DISTRIBUTION AND SERVICES AGREEMENT NEUBERGER BERMAN EQUITY FUNDS CLASS R3
DISTRIBUTION AND SERVICES AGREEMENT
XXXXXXXXX XXXXXX EQUITY FUNDS
CLASS R3
This Agreement is made as of May 15, 2009, between Xxxxxxxxx Xxxxxx Equity Funds, a Delaware statutory trust (“Trust”), and Xxxxxxxxx Xxxxxx Management LLC, a Delaware limited liability company (“Distributor”), on behalf of Class R3 of the series listed on Schedule A.

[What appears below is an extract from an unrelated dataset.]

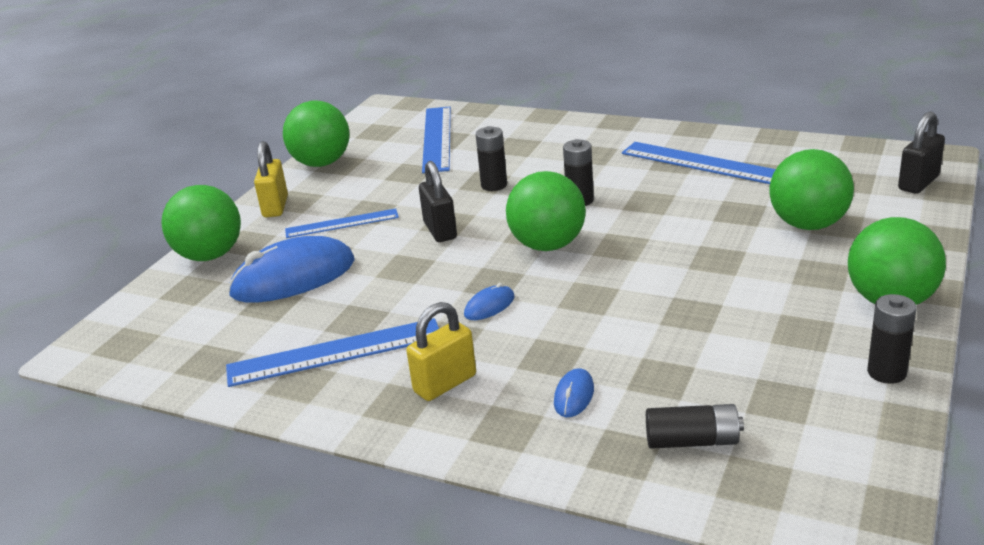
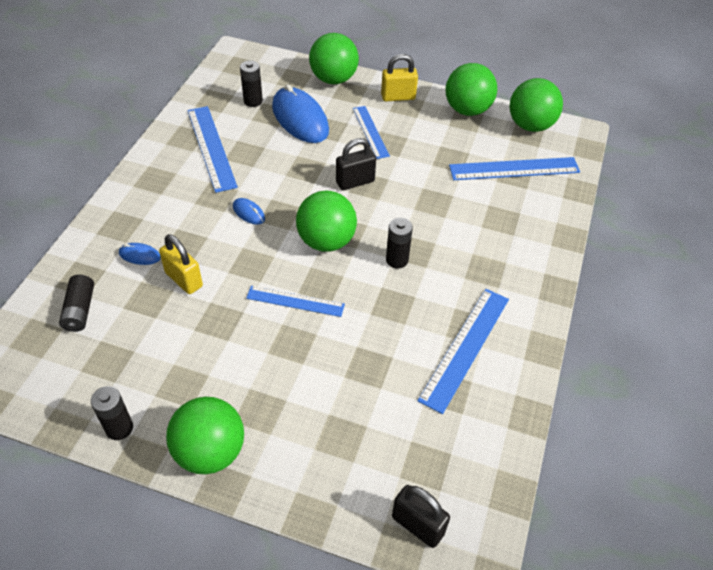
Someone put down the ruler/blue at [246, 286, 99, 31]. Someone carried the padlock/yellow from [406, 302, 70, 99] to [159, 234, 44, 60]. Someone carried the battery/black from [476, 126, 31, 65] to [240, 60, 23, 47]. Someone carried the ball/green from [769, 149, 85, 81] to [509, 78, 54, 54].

WHEREAS, the Trust is registered under the Investment Company Act of 1940, as amended (“1940 Act”), as an open-end, diversified management investment company and has established several separate series of shares (each a “Series”), with each Series having one or more classes and with each Series having its own assets and investment policies;
WHEREAS, the Trust desires to retain the Distributor to furnish certain distribution, shareholder, and administrative services to Class R3 of each Series listed in Schedule A attached hereto, and to Class R3 of such other Series of the Trust hereinafter established as agreed to from time to time by the parties, evidenced by an addendum to Schedule A (hereinafter “Series” shall refer to each Series which is subject to this Agreement, and all agreements and actions described herein to be made or taken by a Series shall be made or taken by the Trust on behalf of the Series), and the Distributor is willing to furnish such services; and
WHEREAS, the Trust has approved a plan pursuant to Rule 12b-1 under the 1940 Act (“Plan”) with respect to Class R3 of each Series;
NOW, THEREFORE, in consideration of the premises and mutual covenants herein contained, the parties agree as follows:
1. The Trust hereby appoints the Distributor as agent to sell the shares of beneficial interest of Class R3 of each Series (“Shares”) and the Distributor hereby accepts such appointment. All sales by the Distributor shall be expressly subject to acceptance by the Trust, acting on behalf of the Series. The Trust may suspend sales of the Shares of any one or more Series at any time, and may resume sales at any later time. The Distributor, in consultation with the investment manager, may suspend sales of the Shares of any one or more Series or Classes at any time, may grandfather continuing sales to any group or category of existing shareholders, and may resume sales at any later time, subject in each case to a requirement that the Distributor promptly notify the Board of Trustees of the decision and subject to the authority of the Board of Trustees to override such decision.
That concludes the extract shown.